Beneficial Ownership Disclosure Starts January 1, 2024
Starting January 1, 2024, pursuant to the Corporate Transparency Act, with certain limited exceptions, corporations, limited liability companies, limited partnerships and any entity that is created, or registered to do business, in the United States must begin to disclose specific information about its beneficial owners and company applicants to the Treasury Department’s Financial Crimes Enforcement Network (FinCEN). Non-compliance may be subject to civil and criminal penalties. The reported information will be compiled in a national database and used by authorized government agencies, some financial institutions and certain other authorized users. Reported information is not supposed to be made publicly available.

What is the Purpose of the Corporate Transparency Act?

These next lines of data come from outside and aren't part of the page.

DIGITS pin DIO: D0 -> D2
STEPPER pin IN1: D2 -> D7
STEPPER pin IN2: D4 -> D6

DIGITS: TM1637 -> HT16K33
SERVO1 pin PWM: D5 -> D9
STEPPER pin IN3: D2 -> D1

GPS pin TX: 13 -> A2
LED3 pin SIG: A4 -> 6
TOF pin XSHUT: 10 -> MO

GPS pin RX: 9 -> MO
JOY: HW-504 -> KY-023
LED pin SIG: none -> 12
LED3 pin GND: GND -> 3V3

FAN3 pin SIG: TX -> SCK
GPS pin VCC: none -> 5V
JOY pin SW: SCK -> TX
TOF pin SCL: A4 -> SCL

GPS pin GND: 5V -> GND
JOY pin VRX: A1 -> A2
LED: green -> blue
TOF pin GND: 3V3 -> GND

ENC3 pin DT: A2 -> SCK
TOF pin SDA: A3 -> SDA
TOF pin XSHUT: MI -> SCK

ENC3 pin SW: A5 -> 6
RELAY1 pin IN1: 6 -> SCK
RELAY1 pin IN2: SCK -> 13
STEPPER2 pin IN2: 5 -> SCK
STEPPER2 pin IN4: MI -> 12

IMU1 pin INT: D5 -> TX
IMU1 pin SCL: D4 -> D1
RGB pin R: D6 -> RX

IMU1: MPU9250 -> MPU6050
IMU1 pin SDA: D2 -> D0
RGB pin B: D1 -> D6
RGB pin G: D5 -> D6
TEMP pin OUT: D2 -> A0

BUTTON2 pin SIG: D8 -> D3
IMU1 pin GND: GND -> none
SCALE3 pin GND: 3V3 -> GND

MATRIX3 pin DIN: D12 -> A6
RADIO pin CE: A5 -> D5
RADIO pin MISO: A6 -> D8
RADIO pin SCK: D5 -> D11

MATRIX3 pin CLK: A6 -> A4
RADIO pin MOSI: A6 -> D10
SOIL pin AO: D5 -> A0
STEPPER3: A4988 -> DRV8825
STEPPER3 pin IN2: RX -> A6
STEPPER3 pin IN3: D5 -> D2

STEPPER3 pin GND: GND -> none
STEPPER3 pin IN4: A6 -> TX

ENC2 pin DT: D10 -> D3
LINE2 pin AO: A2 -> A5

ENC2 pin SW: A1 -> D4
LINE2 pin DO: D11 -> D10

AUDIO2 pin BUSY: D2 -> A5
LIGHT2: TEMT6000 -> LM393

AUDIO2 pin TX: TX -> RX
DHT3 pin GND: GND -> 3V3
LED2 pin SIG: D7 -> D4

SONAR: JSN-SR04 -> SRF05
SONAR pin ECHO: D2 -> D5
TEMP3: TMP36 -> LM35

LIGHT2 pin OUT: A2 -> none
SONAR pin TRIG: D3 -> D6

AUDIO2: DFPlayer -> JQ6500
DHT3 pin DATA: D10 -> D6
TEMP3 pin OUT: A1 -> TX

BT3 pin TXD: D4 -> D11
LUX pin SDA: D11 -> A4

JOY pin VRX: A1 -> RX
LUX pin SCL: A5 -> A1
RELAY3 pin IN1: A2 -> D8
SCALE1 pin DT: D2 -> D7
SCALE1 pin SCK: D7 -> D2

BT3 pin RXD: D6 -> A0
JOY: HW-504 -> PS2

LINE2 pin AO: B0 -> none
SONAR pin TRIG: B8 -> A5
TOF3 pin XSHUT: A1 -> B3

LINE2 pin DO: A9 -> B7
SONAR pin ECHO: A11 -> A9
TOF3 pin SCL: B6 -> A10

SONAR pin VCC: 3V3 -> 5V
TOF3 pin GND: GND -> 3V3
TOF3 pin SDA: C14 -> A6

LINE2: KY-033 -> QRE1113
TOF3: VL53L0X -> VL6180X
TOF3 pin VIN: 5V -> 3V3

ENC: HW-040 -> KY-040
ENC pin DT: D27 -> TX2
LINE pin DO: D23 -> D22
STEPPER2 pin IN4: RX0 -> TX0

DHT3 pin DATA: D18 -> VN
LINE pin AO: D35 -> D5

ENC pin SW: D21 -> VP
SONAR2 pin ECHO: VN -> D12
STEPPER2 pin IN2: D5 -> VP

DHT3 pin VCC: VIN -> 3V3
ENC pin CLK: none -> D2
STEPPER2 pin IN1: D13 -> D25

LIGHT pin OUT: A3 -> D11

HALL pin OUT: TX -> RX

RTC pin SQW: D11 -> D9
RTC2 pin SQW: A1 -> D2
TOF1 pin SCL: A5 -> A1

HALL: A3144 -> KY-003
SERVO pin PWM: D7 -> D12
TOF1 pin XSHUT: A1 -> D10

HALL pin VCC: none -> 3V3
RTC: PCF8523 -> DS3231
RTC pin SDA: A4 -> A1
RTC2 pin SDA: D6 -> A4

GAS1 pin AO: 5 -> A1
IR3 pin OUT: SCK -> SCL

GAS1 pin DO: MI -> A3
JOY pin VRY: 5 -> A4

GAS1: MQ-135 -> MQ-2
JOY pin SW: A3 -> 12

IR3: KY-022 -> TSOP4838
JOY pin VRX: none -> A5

As little, if any, information is maintained with respect to beneficial owners of business entities in the United States, it is currently difficult to limit, deter or prevent wrongdoers from utilizing U.S. businesses for illicit purposes. The purpose of the bipartisan Corporate Transparency Act (CTA) is to prevent these wrongdoers from exploiting U.S. entities for criminal gain, and to assist law enforcement in detecting, preventing and punishing terrorism, money laundering and other misconduct.

With the CTA, Congress has bypassed state legislatures and tribal authorities to have the beneficial ownership and company applicant information of reporting entities reported directly to the federal government through FinCEN. While the CTA was passed in 2020, Congress built in a waiting period to allow FinCEN time to promulgate rules to implement the legislation. FinCEN completed this process in September 2022 and set an effective date of January 1, 2024 for the new rules to take effect.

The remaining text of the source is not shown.